Re: [PERFORM] Poor performance on simple queries compared to sql server express

2013-08-27 Thread Tomas Vondra
Hi,

On 27.8.2013 06:06, Adam Ma'ruf wrote:
 Hi
 
 Thanks for the response.  I reran the query but first ran the statement
 you provided and set working mem to 2gb.  It ended up taking 133s and
 group aggregate was still used

OK.

 
 Here are the values you asked for:
 # - Planner Method Configuration -
 # - Planner Cost Constants -

All set to default, so seems fine to me.

 
 #seq_page_cost = 1.0# measured on an arbitrary scale
 #random_page_cost = 4.0# same scale as above
 #cpu_tuple_cost = 0.01# same scale as above
 #cpu_index_tuple_cost = 0.005# same scale as above
 #cpu_operator_cost = 0.0025# same scale as above
 #effective_cache_size = 6000MB

Well, if effective_cache_size is commented out, then it's still 128MB
(default). But I don't think that matters here.

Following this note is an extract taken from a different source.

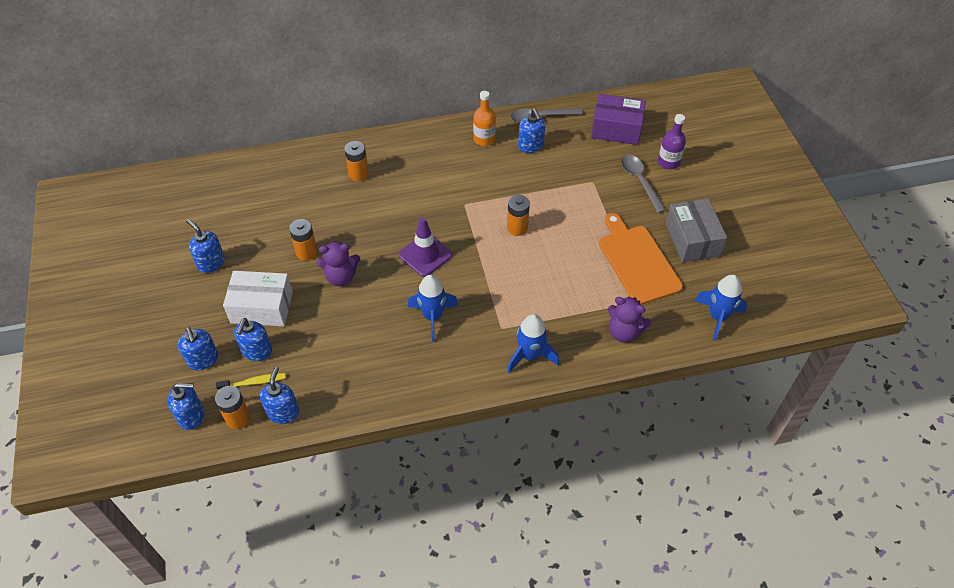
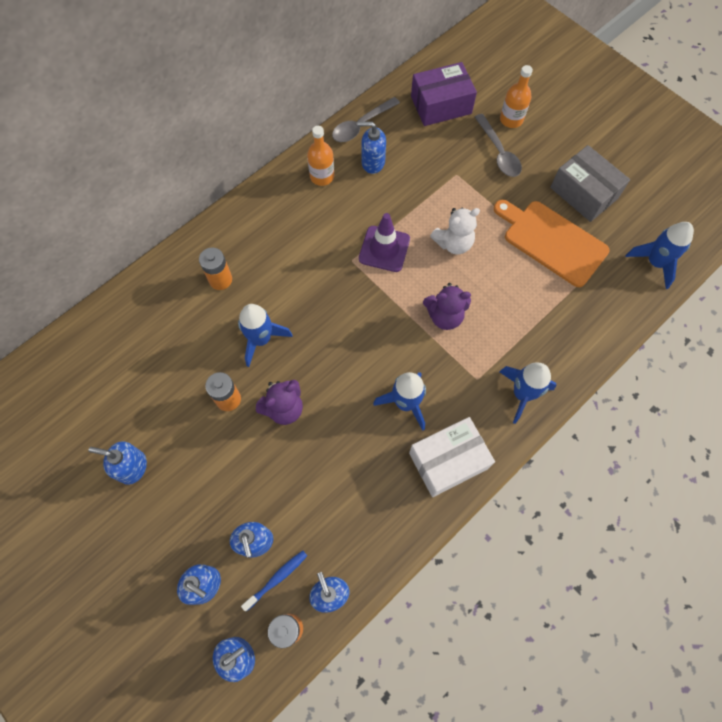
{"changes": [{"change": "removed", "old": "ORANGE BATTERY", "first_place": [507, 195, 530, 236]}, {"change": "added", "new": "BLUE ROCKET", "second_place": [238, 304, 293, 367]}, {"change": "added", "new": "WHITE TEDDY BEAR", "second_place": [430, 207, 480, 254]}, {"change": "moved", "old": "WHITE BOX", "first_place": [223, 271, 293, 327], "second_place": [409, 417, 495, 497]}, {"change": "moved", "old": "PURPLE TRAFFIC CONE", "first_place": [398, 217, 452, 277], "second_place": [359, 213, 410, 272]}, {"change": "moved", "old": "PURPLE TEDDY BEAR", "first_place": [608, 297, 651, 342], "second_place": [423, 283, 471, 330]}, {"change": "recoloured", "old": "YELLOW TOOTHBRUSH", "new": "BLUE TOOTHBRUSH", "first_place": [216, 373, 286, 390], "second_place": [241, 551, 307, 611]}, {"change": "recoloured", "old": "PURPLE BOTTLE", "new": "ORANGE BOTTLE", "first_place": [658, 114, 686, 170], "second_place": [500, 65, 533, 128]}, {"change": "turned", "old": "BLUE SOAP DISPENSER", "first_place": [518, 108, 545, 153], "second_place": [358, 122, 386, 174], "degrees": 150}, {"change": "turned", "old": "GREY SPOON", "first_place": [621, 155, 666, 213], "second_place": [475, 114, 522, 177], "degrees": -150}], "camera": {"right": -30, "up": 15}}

 The output of select * from pg_statistics is large...should I attach it
 as a separate file (not sure if that's allowed on these mailing lists)

I haven't asked for pg_statistics dump. I asked for pg_settings (but I
already got most of the important pieces above).


 The data is ~2.5gb, I can't think of any place I can upload it.  I can

There's like a zillion of such places. E.g. Dropbox, Box, Wuala, Google
Drive, mega.co.nz or one of the many other alternatives. All of them
give you ~5GB space for free.

Or I could give you access to my FTP server, if that's what you prefer.

 provide the columns and data type.  it's a subset of public data from
 usaspending.gov http://usaspending.gov

Is there a simple way to download / filter the public data to get the
same dataset as you have?

Tomas


-- 
Sent via pgsql-performance mailing list (pgsql-performance@postgresql.org)
To make changes to your subscription:
http://www.postgresql.org/mailpref/pgsql-performance


Re: [PERFORM] Poor performance on simple queries compared to sql server express

2013-08-26 Thread Pavel Stehule
Hello


It is little bit strange - can you send a info about your PostgreSQL
version, send a query, and table description?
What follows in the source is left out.